2 I believe with perfect faith that the Creator, blessed be His name, is One, and that there is no oneness like His in any way; and that He alone is our G-d, who was, is, and ever will be.


3 I believe with perfect faith that the Creator, blessed be His name, is not a physical body, and no physical phenomena can apply to Him, and that He has no form whatsoever.


4 I believe with perfect faith that the Creator, blessed be His name, is the first and is the last.


5 I believe with perfect faith that the Creator, blessed be His name, is the only one to whom it is proper to pray, and that it is not proper to pray to anyone else.


6 I believe with perfect faith that all the words of the prophets are true.


7 I believe with perfect faith that the prophecy of Moses our teacher, peace be to him, was true, and that he was the father of all the prophets, both of those who preceded him and of those who followed him.


8 I believe with perfect faith that the entire Torah which we now possess is the same that was given to Moses our teacher, peace be to him.


9 I believe with perfect faith that this Torah will not be changed, nor will there be any other Torah from the Creator, blessed be His name.


10 I believe with perfect faith that the Creator, blessed be His name, knows all the actions and thoughts of human beings, as it is said, It is He who fashions the hearts of them all, who discerns all their actions. (Psalms 33:15)


11 I believe with perfect faith that the Creator, blessed be His name, rewards those who keep His commandments, and punishes those who transgress His commandments.


12 I believe with perfect faith in the coming of the Messiah, and, though he tarry, I wait daily for his coming.


13 I believe with perfect faith that there will be a resurrection of the dead at the time when it will please the Creator, blessed be His name and exalted be His mention for ever and ever.


In what has become one of his most celebrated and well‑known works, Maimonides, in his commentary on the Mishnah, com­piles what he refers to as the Shloshah‑Asar Ikkarim, the Thirteen Articles of Faith, compiled from Judaism's 613 com­mandments found in the Torah. The Thirteen Articles of Jewish faith are as follows:

1. Belief in the existence of the Creator, be He blessed, who is perfect in every manner of existence and is the Primary Cause of all that exists.

2. The belief in God's absolute and unparalleled unity.

3. The belief in God's non-corporeality, nor that He will be affected by any physical occurrences, such as movement, or rest, or dwelling.

4. The belief in God's eternity.

5. The imperative to worship Him exclusively and no foreign false gods.
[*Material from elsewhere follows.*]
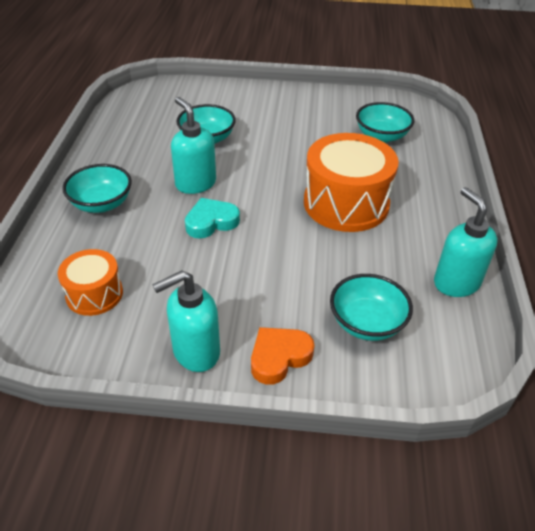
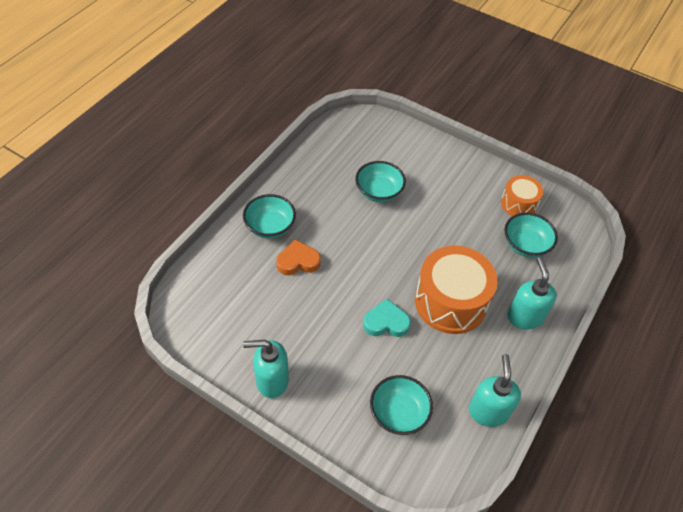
camera: 25 degrees right, 10 degrees up
(94, 294) = (230, 305): orange drum -> orange drum (518, 204)
(195, 183) = (346, 234): turquoise soap dispenser -> turquoise soap dispenser (525, 317)
(211, 222) = (338, 276): turquoise heart -> turquoise heart (386, 322)
(279, 357) = (323, 410): orange heart -> orange heart (298, 261)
6. The belief that God communicates with man through prophecy.

7. The belief that the prophecy of Moses our teacher has priority.

8. The belief in the divine origin of the Torah(Bible).

9. The belief in the immutability of the Torah(Bible).

10. The belief in divine omniscience and providence.

11. The belief in divine reward and retribution.

12. The belief in the arrival of the Messiah and the messianic era.

13. The belief in the resurrection of the dead.

It is the custom of many congregations to recite the Thirteen Articles, in a slightly more poetic form, beginning with the words Ani Maamin‑"I believe‑‑every day after the morning prayers. In his commentary on the Mishnah (Sanhedrin, chap. 10), Maimonides refers to these thirteen principles of faith as "the fundamental truths of our religion and its very foundations."